De muchos nobles señores se cuenta que ganaron fama y riquezas en las guerras, y yo quiero probar. Dadme un plazo, aunque sea corto, y os mostraré lo que valgo.
De nuevo vaciló el padre de Isabel. Pero, deci­diéndose, le dijo a Diego:
-Bien: te concedo el plazo que pides. Esperaré para dar a Isabel a don Fernando un plazo de tres años con tres días. Si en ese tiempo vuelves con nom­bre y riquezas, o con nombre tan sólo, Isabel será tuya. Mas ni una hora esperaré más allá del plazo.
Diego aceptó, lleno de alegría, y salió de la casa.
Aquella tarde volvieron a encontrarse Isabel y Diego en el huerto, donde tantas veces habían ju­gado primero y se habían amado después.
-Ya ves, Isabel -dijo el muchacho, cómo mis ilusiones de niño se hacen ahora realidades inme­diatas. Partiré esta noche a Barcelona, donde me alistaré para la empresa que el César intenta acome­ter contra Túnez. Sé que antes de que haya transcu­rrido el plazo serás mi esposa y nada habremos de temer.
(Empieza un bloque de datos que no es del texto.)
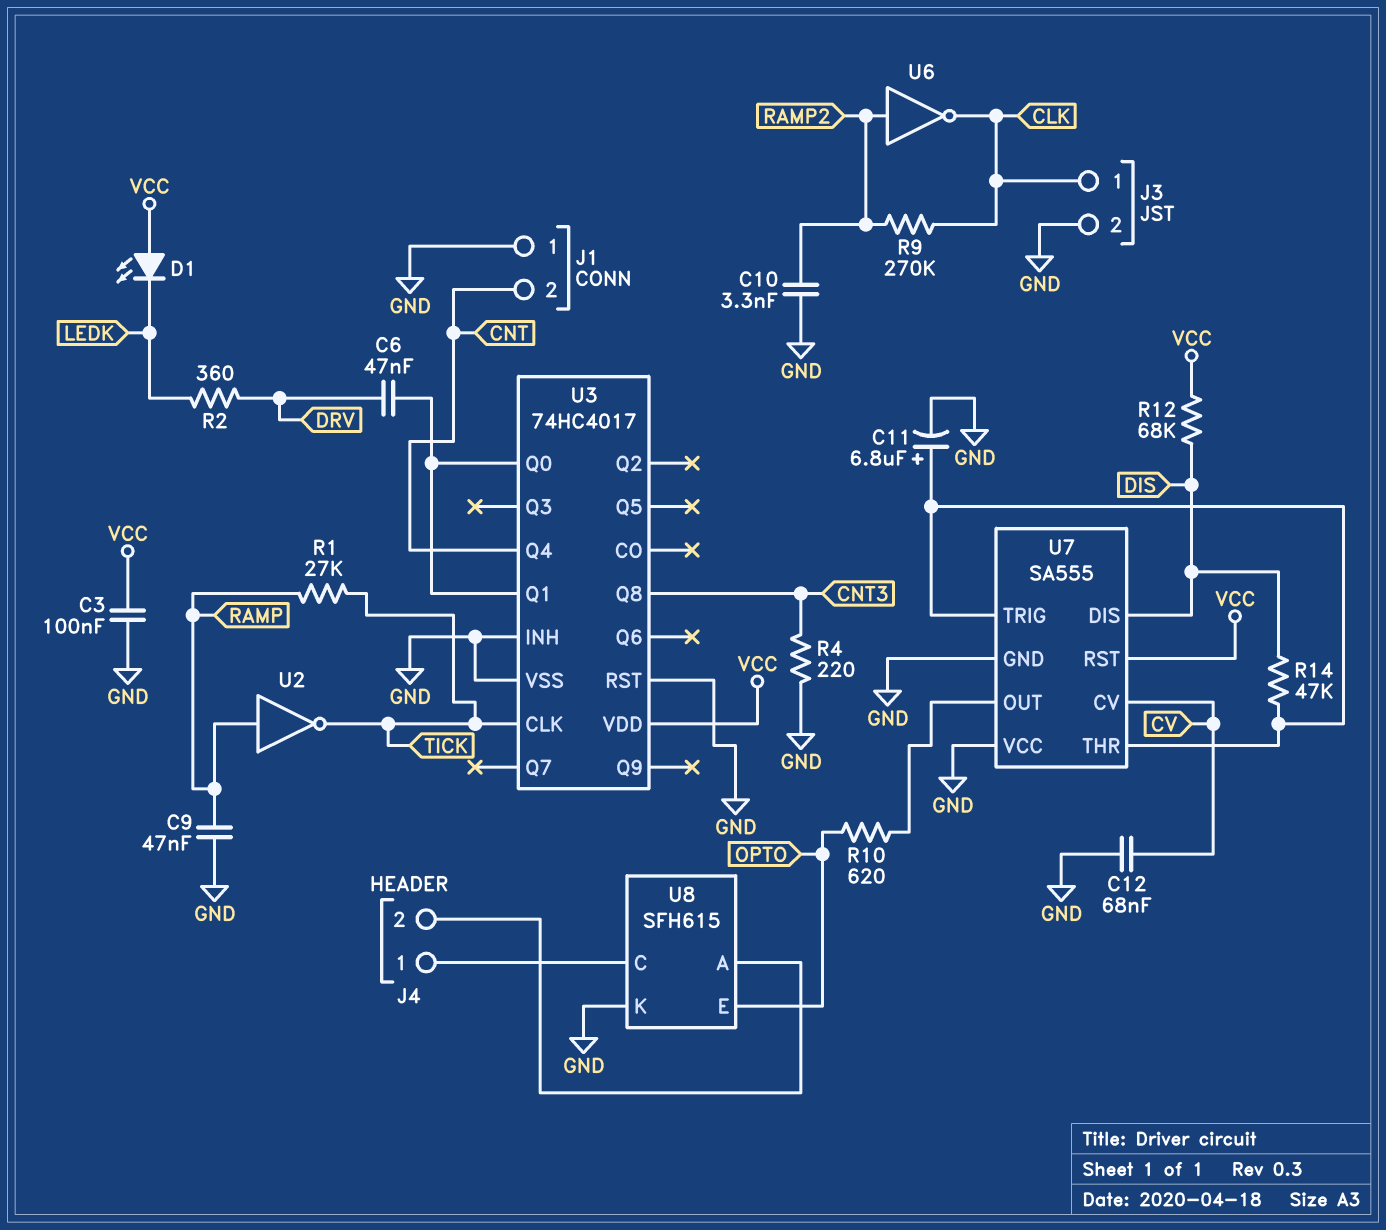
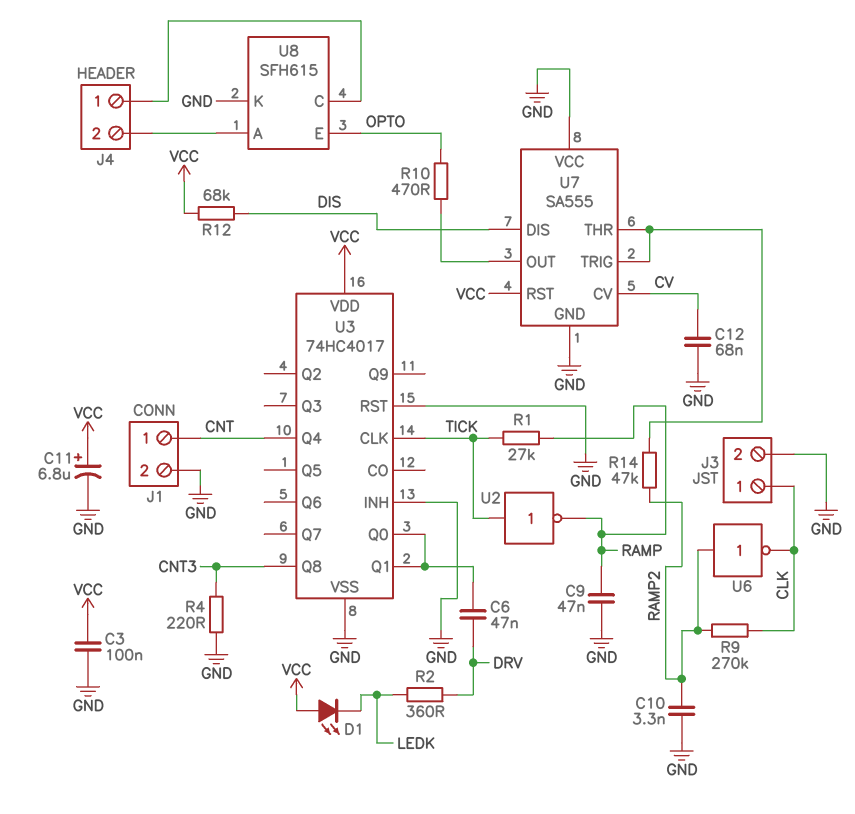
C11: 6.8uF (plus U7/THR, minus GND) -> 6.8uF (plus VCC, minus GND)
J1 pin 1: GND -> CNT
J1 pin 2: CNT -> GND
R10: 620 (OPTO, U7/OUT) -> 470 (OPTO, U7/OUT)
R14: 47k (DIS, U7/THR) -> 47k (RAMP2, U7/THR)
U2: NOT (in RAMP, out TICK) -> NOT (in TICK, out RAMP)

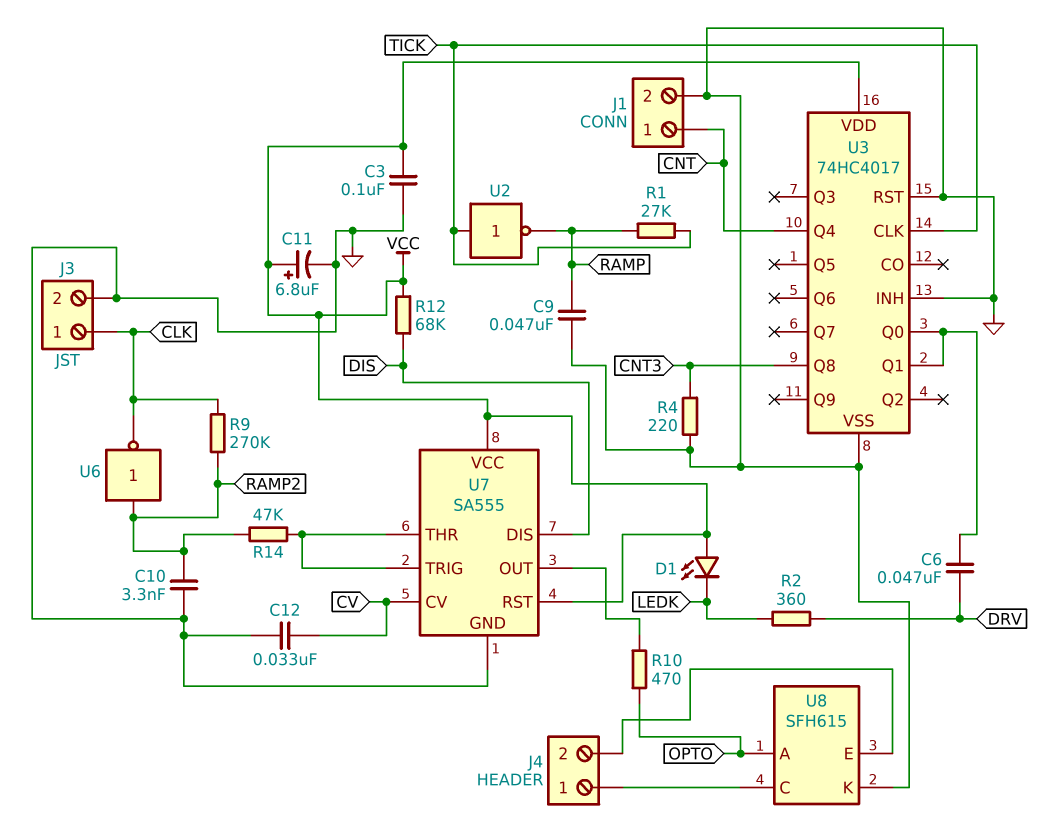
C12: 68nF (CV, GND) -> 33nF (CV, GND)
U7 pin VCC: GND -> VCC
U8 pin A: J4/2 -> OPTO
U8 pin E: OPTO -> J4/2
Y entre temores de la muchacha y seguridades de él, pasó la tarde, se hizo la noche y Diego partió.
Diego llegó a Barcelona, que entonces estaba llena de soldados. Alistóse en uno de los Tercios, y pronto partió embarcado hacia Cartagena. Allí salió con su compañía para las tierras de África y pudo demos­trar el valor que le animaba. Era querido por sus ca­maradas y admirado por sus jefes. Día tras día, su fama iba creciendo y le iban siendo concedidos nue­vos honores y grados, así como gratificaciones. Unas veces eran expediciones con pocos hombres para for­zar la entrada de algún portachuelo moro o para hundir las barcas. Otras eran batallas contra gran­des fuerzas. Y, al fin, en la de Túnez, logró que el mismo César le otorgase la anhelada banda de alfé­rez, concediéndole también una Orden y ennoble­ciendo su nombre.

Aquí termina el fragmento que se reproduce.